Saratoga Dispatch — or — The Various Pleasures of Summer Festivals
In back of SPAC there are windows on two large rehearsal rooms where the New York City Ballet company takes class. Before shows, they are crowded with audience members, watching the work that becomes ballet. I want to watch, too. We see almost nothing from the pit. All that beauty is so close yet quite out of view.
This is the essential difference between an opera orchestra and a ballet orchestra. Without being able to see the production, an opera orchestra still hears the essential stage product, the singing. The ballet orchestra is, in the main, separated from the principal part of the performance through bad sight lines. There are moments in certain pieces when sounds from the stage remind us we’re not alone. In the last movement of the Stravinsky Violin Concerto, there is a quick gathering of ballerinas that registers in the pit as a burst of tapping. I love that sound and miss it when playing the piece in concert.

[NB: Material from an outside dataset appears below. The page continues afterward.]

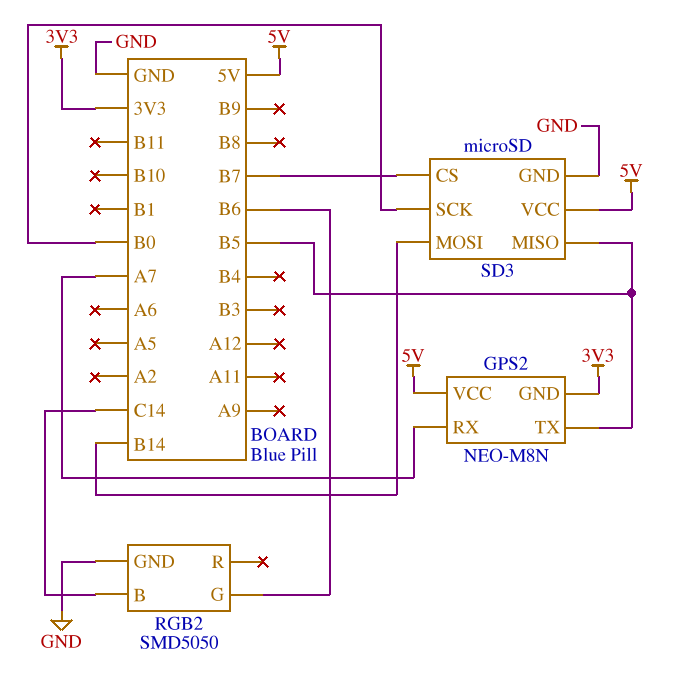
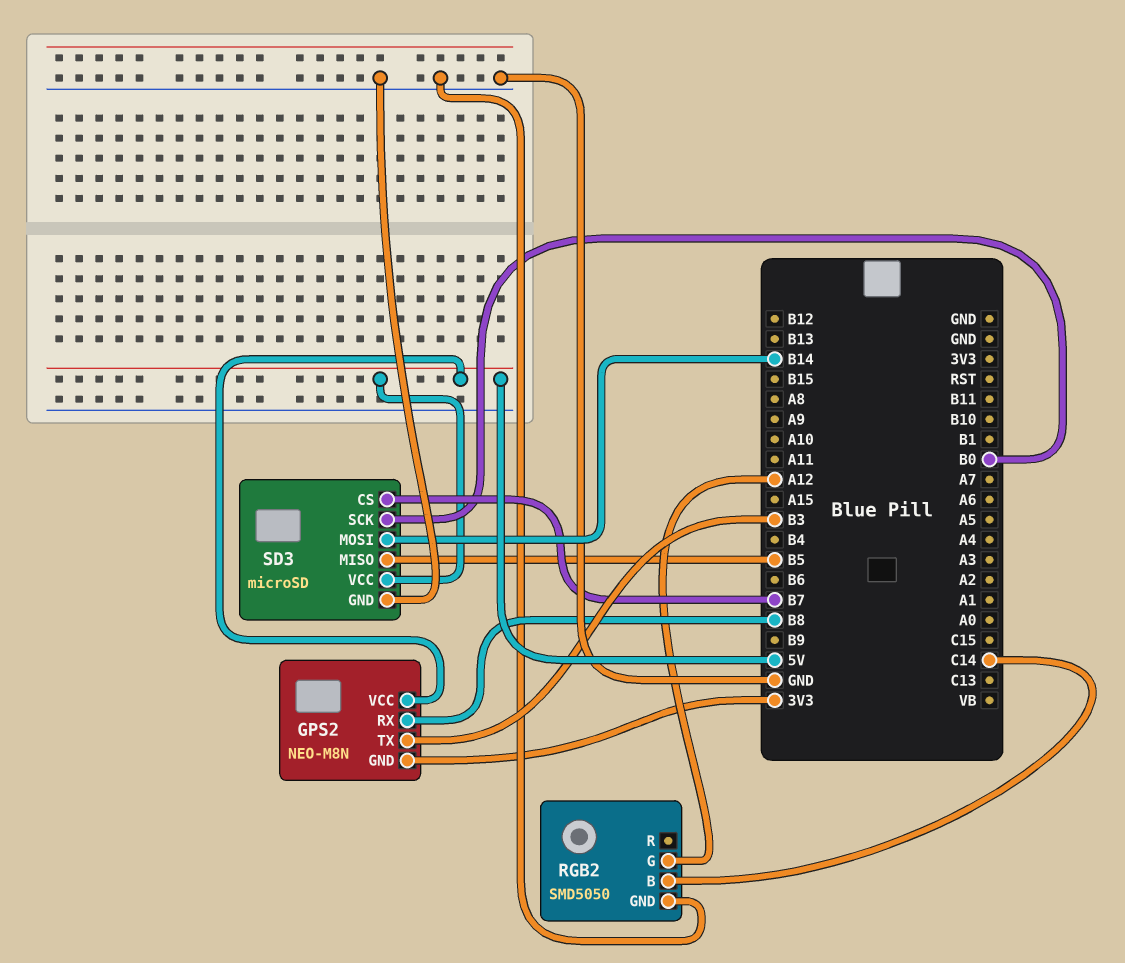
GPS2 pin RX: A7 -> B8
GPS2 pin TX: B5 -> B3
RGB2 pin G: B6 -> A12

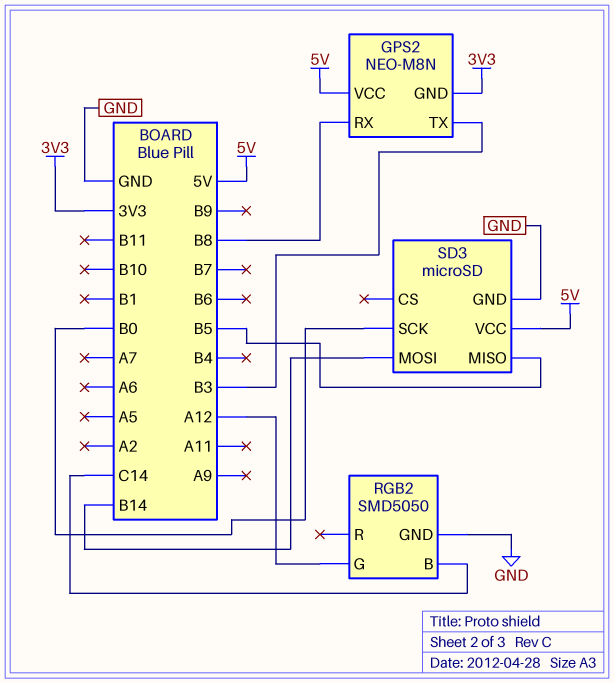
SD3 pin CS: B7 -> none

How did music and dance—the fraternal twins of the arts—become so separated? How much more intentionality could a musical phrase embody if the musicians knew “at this moment on stage she . . . " did some exquisite something? It puts great onus on the conductor to coordinate the level of engagement between music and movement. The City Ballet’s exciting choice of Fayçal Karoui as music director promises good things for this company. He clearly loves dance and loves to put it to music.
George Balanchine said, “Choreography can only be the result of music.” Harpsichordist, Albert Fuller taught his students that discovering the physicality of dance was key to understanding Baroque music, “even the St. Matthew Passion is full of dances.”